# Schlechte Wasserwerte in ca. 6 Wochen "altem" Teich



## nikita66 (1. Sep. 2007)

Hallo ihr alle,

ich habe gestern (wie immer morgens) die Wasserwerte im Teich kontrolliert. Zu meinem entsetzen waren diese Katastrophal.

PH  9
Nirtit 0,3

O2   11 (der ist ja ok)

(Tröpfchentest von Tetra)

Ich habe einen Wasserwechsel gemacht (ca. 50%) . Da ich ja soviele bauliche Fehler gemacht habe, konnte ich gestern, durch den niedrigen Wasserstand noch einige Arbeiten am Teich machen. Ich habe ihn etwas vergrößert. Da hier ja immer noch Baustelle ist, und der Rand noch nicht fertig ist, und  ich zum Glück viel Folie übrig habe, habe ich eine Pflanzenterasse nachträglich gebuddelt, da wie ich ja schon weis, viel zu wenig Pflanzen in meinem Teich sind. 
Der Teich fast ca. 11.000 ltr und es sind ca 10 Goldfische drin. (Die gekauften vom "lieben" Nachbarn   ). 
Heute Morgen waren 2 Goldfische tot . 
Woran sind sie gestorben??? 
Wegen der Wasserwerte? 
Oder wegen meinem Umbau? 
Warum sind die Wasserwerte so extrem schlecht?

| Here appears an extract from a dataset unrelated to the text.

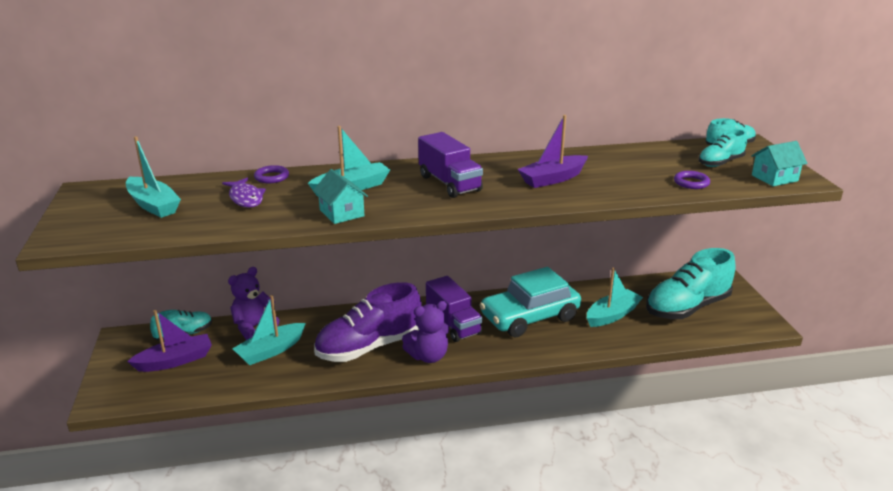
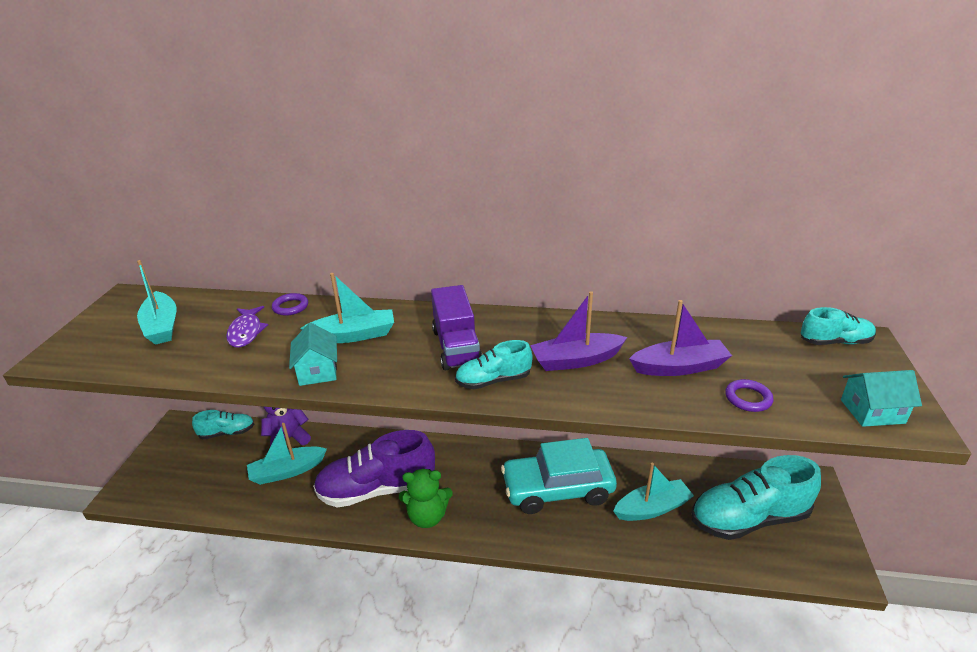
camera: 20 degrees right, 5 degrees up
(175, 361) = (203, 463): purple boat -> purple boat (679, 367)
(428, 356) = (427, 517): purple teddy bear -> green teddy bear
(453, 324) = (473, 479): purple truck -> none
(720, 163) = (807, 370): turquoise shoe -> turquoise shoe (493, 381)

Ich habe einen Heissner EASY CLEAN 12000 UVC, Druckfilter 11W UV.
  Ich weis, seit ich in diesem Forum bin, dass dies kein guter Filter ist. 
Werde mir so schnell wie möglich einen gescheiten Durchlauft Filter kaufen der mehr Leistung hat wie ich brauche. (Den geplanten Fischbesatz habe ich schon einkalkuliert) 

So nun wieder zu meinen Wasserwerten. Kann es sein, dass Sand dafür verantwortlich ist? Wir haben hier einen sehr feinen Sandboden und es liess sich nicht verhindern, dass kleine Mengen Sand im Teich gelandet sind. Ich habe sonst keine Bodengrundlage (eins meiner Fehler  )
Das Wasser ist noch nicht ganz aufgefüllt, bin gerade dabei es komplett aufzufüllen, um 1 Uhr heute Nacht konnte ich nicht mehr auf den Füßen stehen . 
Soll ich nochmals Baktis dazugeben und Teichwasseraufbereiter oder eher nicht?
Sorry das ich euch so bombadieren muss mit meinen Fragen, aber ich weis mir keinen Rat  .

Liebe Grüße
Elke


----------



## Silke (1. Sep. 2007)

*AW: Schlechte Wasserwerte in ca. 6 Wochen "altem" Teich*

Hallo,
nur ganz kurz...was heisst das: "ich habe keine Bodengrundlage"
Doch nicht etwa, das du keinerlei Substrat drin hast??? Dann wäre es möglich, das sich die Bakkis gar nicht vermehren können, denn sie leben ja im Substrat. Der Sand der jetzt drin ist, ist bestimmt nicht für die schlechten Werte verantwortlich. Was genau hast du denn gemacht beim Umbau? Könnte auch Stress gewesen sein, der deine Fische dahingerafft hat. Kannst du sie nicht zwischenlagern, während du beim wühlen bist? Und wenn alles fertig ist, setzt du sie wieder ein.


----------



## Frank (1. Sep. 2007)

*AW: Schlechte Wasserwerte in ca. 6 Wochen "altem" Teich*

Hallo Elke,

tja, das mit deinen Fischen ist ja leider etwas unglücklich gelaufen. (Hatten wir ja schon in einem anderen Beitrag erläutert.)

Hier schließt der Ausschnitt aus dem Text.